Et pourquoi ne pas demander plutôt à la Turquie de retirer immédiatement ses troupes de Syrie et de renoncer à toute visée expansionniste sur la bande frontalière qu’elle convoite ? Pourquoi ne pas se féliciter que M. Assad, fort de l’appui bienvenu de la Russie, ait entrepris d’éliminer de son pays l’islamo-terrorisme, ennemi international public numéro un ?
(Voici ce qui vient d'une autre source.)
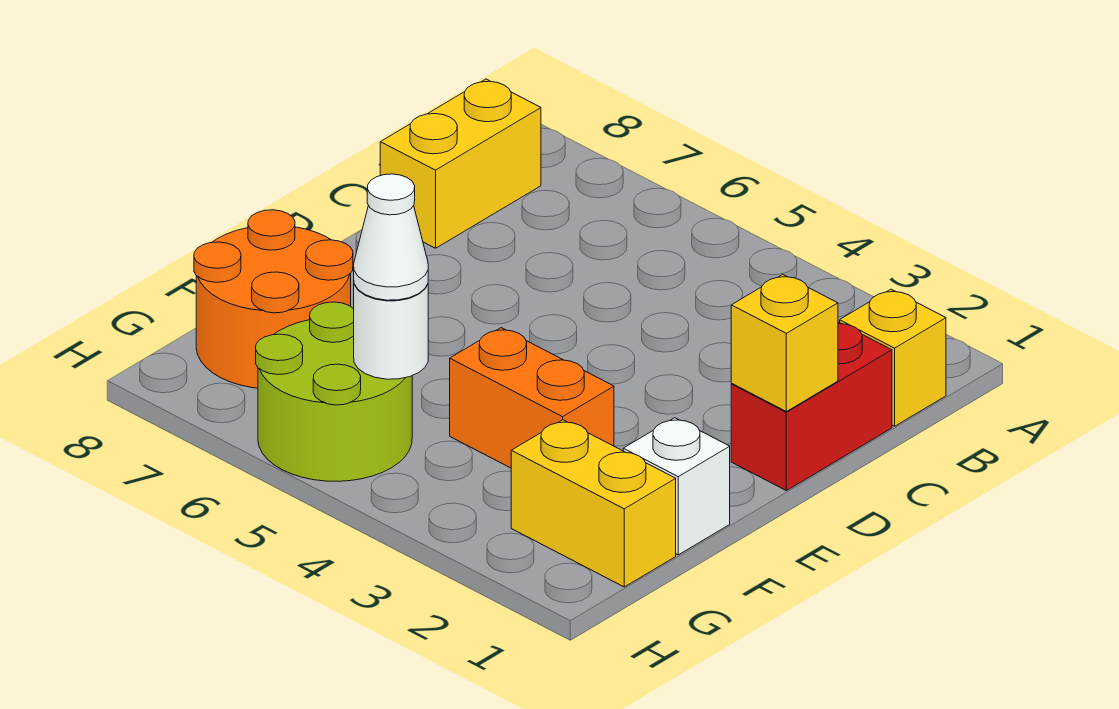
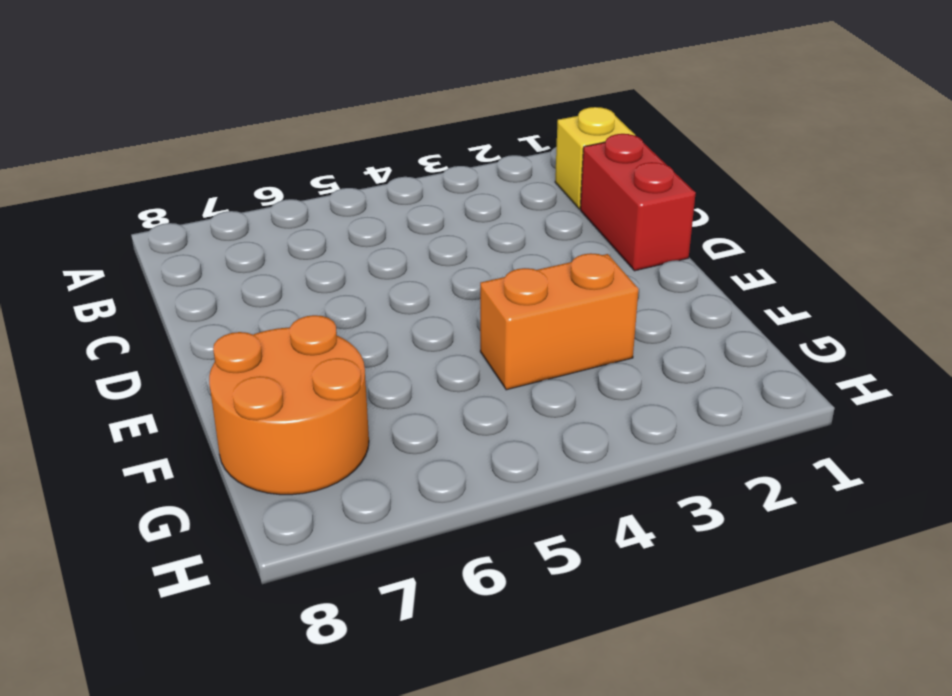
none -> yellow brick B8:C8 level 1
none -> white brick F1 level 1

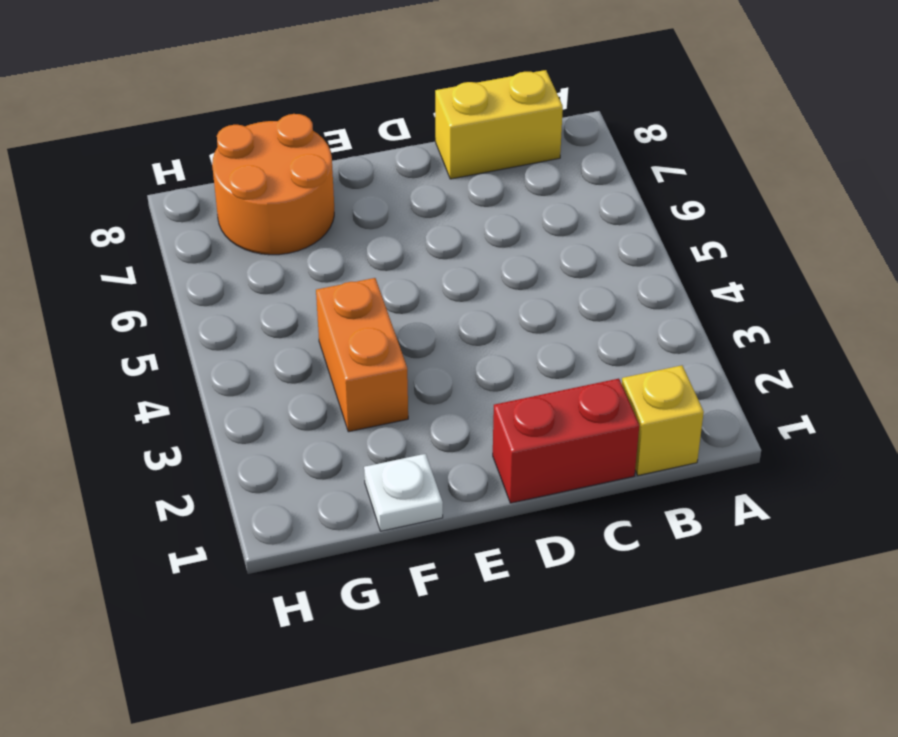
white plate F1 level 1 -> white brick F1 level 1
none -> yellow brick G1:G2 level 1
none -> lime round brick G5:H6 level 1

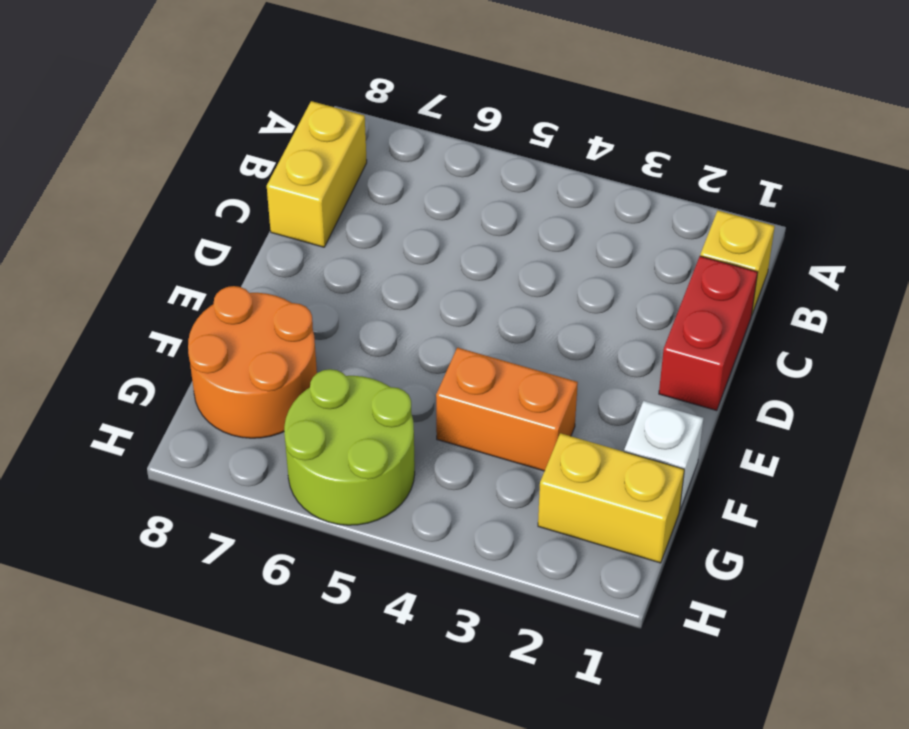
none -> yellow brick D1 level 2
none -> white round brick G5 level 2

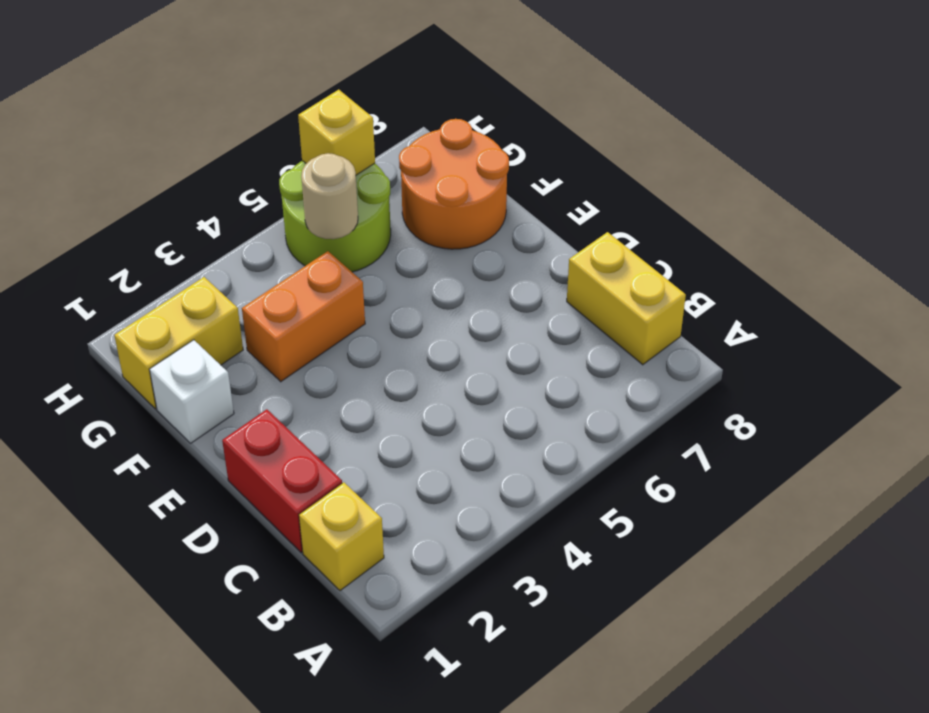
tan round brick G5 level 2 -> white round brick G5 level 2
yellow brick H6 level 2 -> yellow brick D1 level 2
none -> white cone G5 level 3

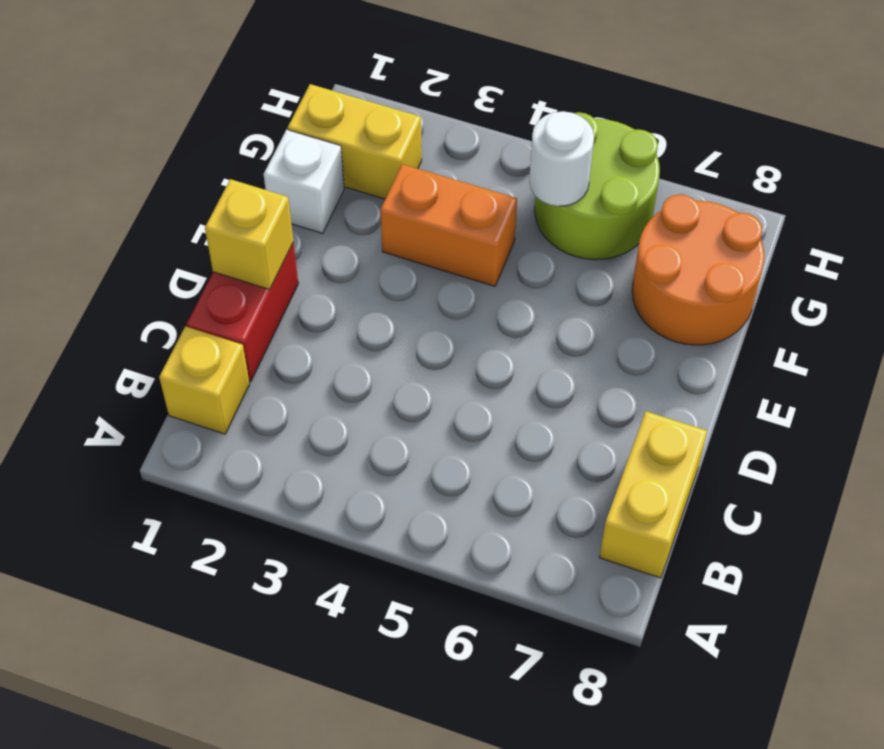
none -> white cone G5 level 3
La mort de trente-trois soldats turcs lors d’un bombardement syrien a fait monter la tension. Ankara crie vengeance, oubliant que ses troupes sont en territoire syrien et que, mélangées à des formations terroristes près du village de Bekhoun, elles en ont aussi partagé, ce 27 février 2020, le tragique destin. Règne du coup la plus grande incertitude. Quand les Européens de l’Union, toujours aussi frileux, se contentent de parler de médiation (réunion quadripartite – Poutine, Macron, Merkel, Erdogan – annoncée pour le 5 mars), les Américains, plus brutaux, soutiennent explicitement Ankara tandis que le Conseil de l’OTAN, réuni d’urgence vendredi, s’est contenté d’une solidarité de principe avec l’allié turc. Ankara en veut davantage et menace maintenant explicitement le maillon faible (l’Union européenne) de rouvrir sa frontière à l’émigration.
Bel allié en vérité qui, déjà grassement indemnisé (plusieurs milliards d’euros chaque année), n’hésite pas à pratiquer le chantage ! La guerre en Syrie entre dans une phase ultime où s’affrontent deux camps : le camp russe et le camp turc. Les Européens, donc la France, ne pourront pas tergiverser longtemps, puisque même la neutralité qui les inciterait à regarder le combat depuis le mont Pagnote leur sera difficile en raison des exigences exorbitantes d’Ankara.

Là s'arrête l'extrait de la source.